The diary of Maxwell Fox, 1868

A diary from 1868 has recently been donated to Offaly Archives and was examined and transcribed by Michael Byrne in his article ‘The life of a County Offaly landowner and high sheriff in 1868: being the diary of Maxwell Fox of Annaghmore House, near Tullamore’ (Offaly Heritage 6, pp 205-263, Esker Press, Tullamore, 2011). This is the account of a member of the lesser gentry and reflects his pursuits and concerns (or lack thereof). It is useful as a glimpse of the daily routine and the social circle of a respectable landowner in King’s County at this time. We see his friends and acquaintances through the social appointments recorded in the diary and a picture emerges of a pleasant daily existence which adds to our understanding of social networks among the gentry at various levels throughout the county.

A further very interesting 19thcentury diary from Offaly is that of Lydia Clibborn Goodbody,  wife of Jonathan Goodbody, which was written in Clara between 1841 and 1886. This has been edited by Michael Goodbody and is due to be published later in 2020, and will add to the excellent list published of diaries listed above.

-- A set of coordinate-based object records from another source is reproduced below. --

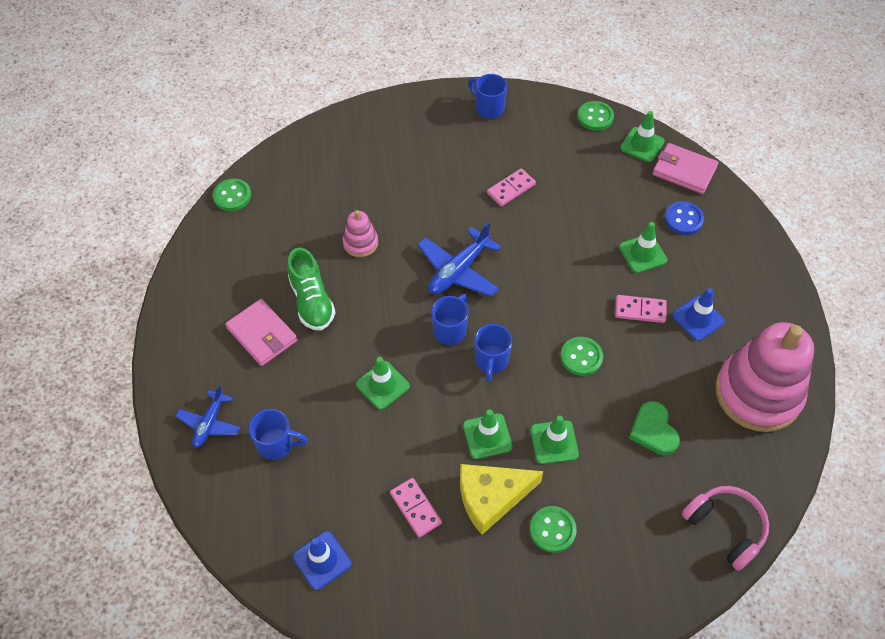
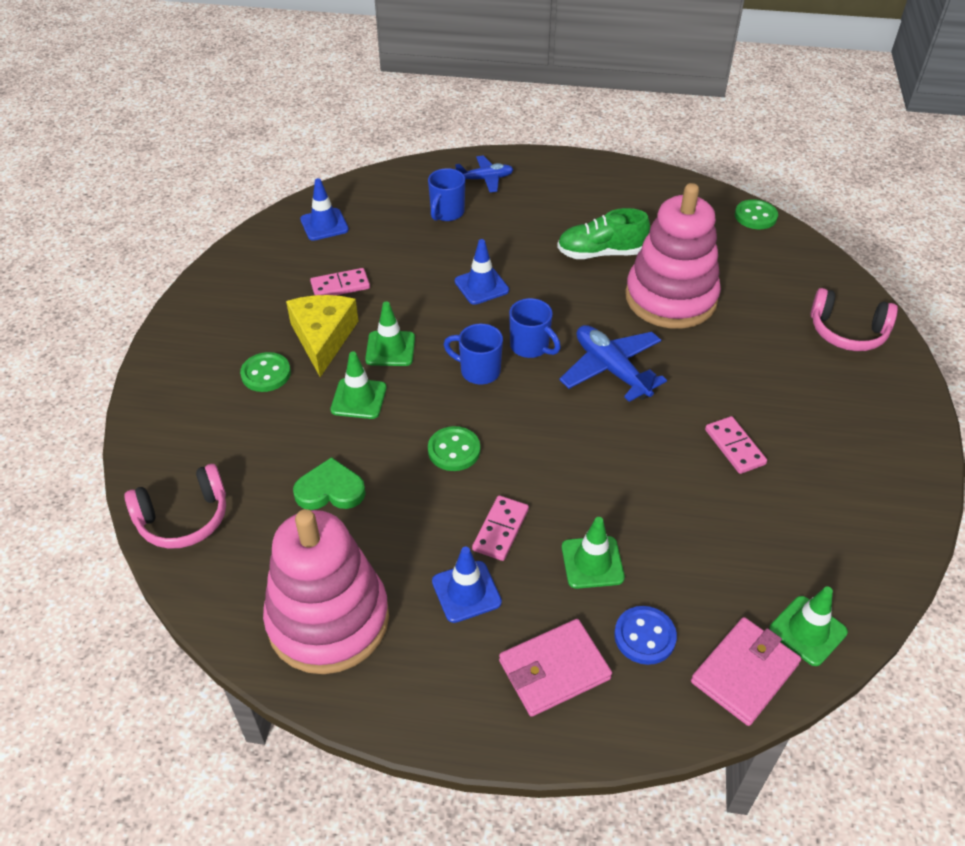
camera: 105 degrees right, 10 degrees down
(210, 423) = (485, 179): blue plane -> blue plane turned 135 degrees clockwise
(262, 334) = (570, 217): pink wallet -> pink wallet (554, 670)
(360, 243) = (670, 298): pink stacking toy -> pink stacking toy, size x2.22
(370, 133) = (847, 332): none -> pink headphones
(382, 385) = (481, 286): green traffic cone -> blue traffic cone
(488, 108) = (893, 457): blue mug -> none
(595, 117) = (873, 584): green button -> none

Some of the above published diaries can be purchased online from 

As we can see from all the diaries, they give a keen insight into everyday life which is simply not recorded elsewhere and they are used frequently by historians to ‘fill the gaps’ that occur in the more sterile world of official record-keeping. While not all strata of society are represented, much can still be gleaned from reconstructing the daily routines of generations past.

Become a diarist for Offaly Archives – help us record the history of the coronavirus pandemic in Offaly

And now to the present day. We are living in extraordinary times – a moment in history that will be remembered forever. Just as historians and scientists today have learnt from the contemporary accounts kept during the 1918 Spanish flu pandemic, we can ensure that the experience of Covid-19 in Offaly is documented for future researchers.

How can I help?
Keep a diary, as simple or as detailed as you like, recording your everyday lived experience in Offaly during the pandemic. You can make it anonymous or personal. We will preserve it forever in Offaly Archives.

What will I write about?
No detail is too big or too small. How is the situation affecting you, your friends and family? What is the weather like? Do you have any observations on nature/wildlife? How are you spending each day? What are you eating/cooking? What can you buy or not buy in the shops? What do you miss doing? Are you able to continue with your work/hobbies? How has your schooling or university education been affected?

Who can take part?
Anyone can take part from all walks of life and all ages, including children.

Your diary can be in electronic format (for example, a Word document) or hand-written on any type of paper. You can submit photographs of your street/area, or maybe an oral-history recording.

How will I send it in?
When the time is right we will let you know through the newsletter, on our website and through social media how to submit your diaries to the archives.

What will happen my diary in the Archives?
All diaries will be treated sensitively. Archives, such as a diary with personal information, are often closed from access for a long period of time. When this period of time elapses, a diary can become a valuable record with a wider significance. For future generations, it can become an important historical source.